Composable security in relativistic quantum cryptography

TL;DR

This paper develops a new composable framework using Causal Boxes within Abstract Cryptography to analyze relativistic quantum cryptography protocols, enabling the derivation of novel security impossibility results.

Contribution

It introduces a Minkowski space-based, composable security framework for relativistic quantum cryptography, addressing limitations of previous models.

Findings

Coin flipping can be constructed from the primitive channel with delay

Biased coin flipping and bit commitment are impossible without additional assumptions

Channels with delay cannot be improved

Abstract

Relativistic protocols have been proposed to overcome some impossibility results in classical and quantum cryptography. In such a setting, one takes the location of honest players into account, and uses the fact that information cannot travel faster than the speed of light to limit the abilities of dishonest agents. For example, various relativistic bit commitment protocols have been proposed. Although it has been shown that bit commitment is sufficient to construct oblivious transfer and thus multiparty computation, composing specific relativistic protocols in this way is known to be insecure. A composable framework is required to perform such a modular security analysis of construction schemes, but no known frameworks can handle models of computation in Minkowski space. By instantiating the systems model from the Abstract Cryptography framework with Causal Boxes, we obtain such a composable framework, in which messages are assigned a location in Minkowski space (or superpositions thereof).
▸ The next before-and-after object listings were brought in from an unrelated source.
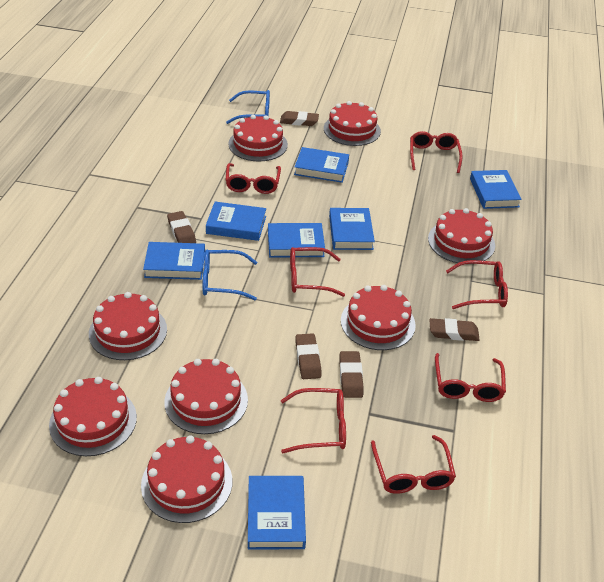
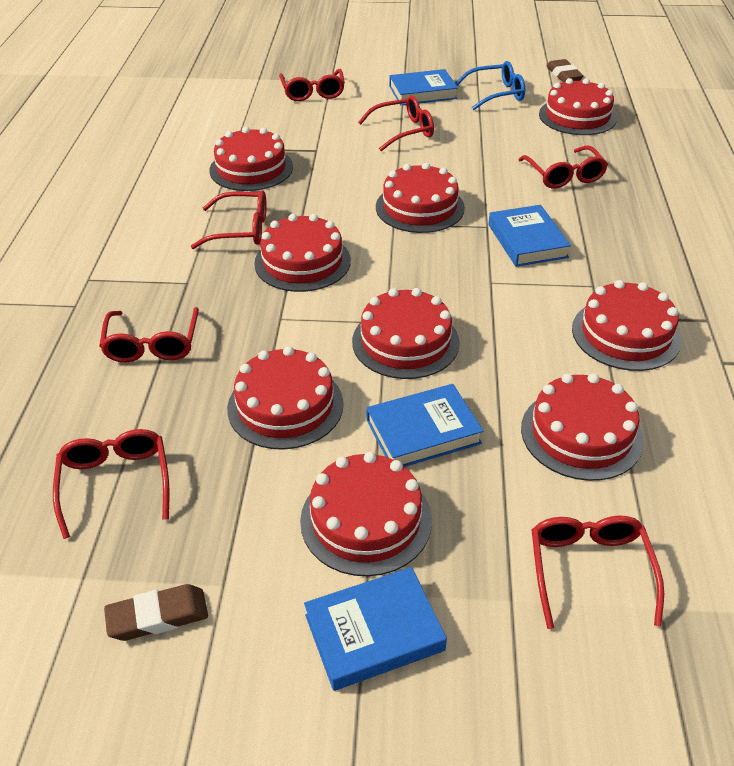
blue book: 7 -> 4
blue glasses: 2 -> 1
brown eraser: 5 -> 2
red cake: 8 -> 9

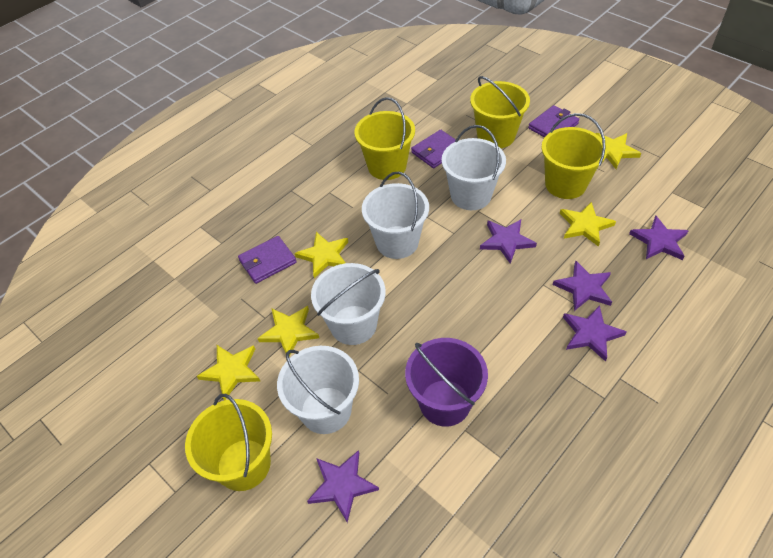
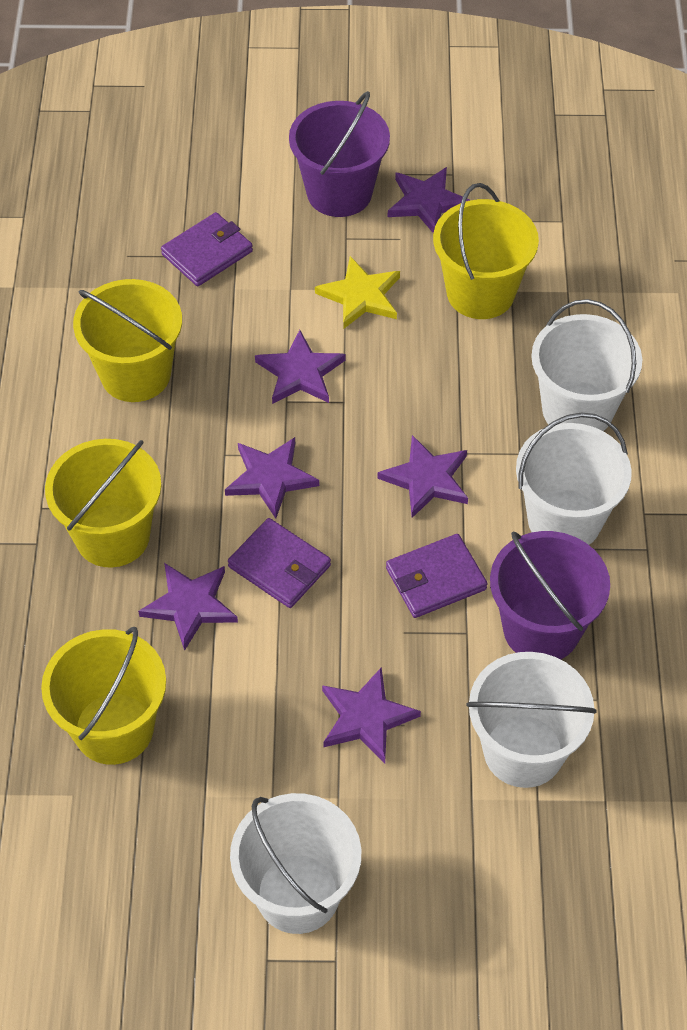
purple bucket: 1 -> 2
purple star: 5 -> 6
yellow star: 5 -> 1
This allows us to analyse relativistic protocols and to derive novel possibility and impossibility results. We show that (1) coin flipping can be constructed from the primitive channel with delay, (2) biased coin flipping, bit commitment and channel with delay are all impossible without further assumptions, and (3) it is impossible to improve a channel with delay. Note that the impossibility results also hold in the computational and bounded storage settings. This implies in particular non-composability of all proposed relativistic bit commitment protocols, of bit commitment in the bounded storage model, and of biased coin flipping.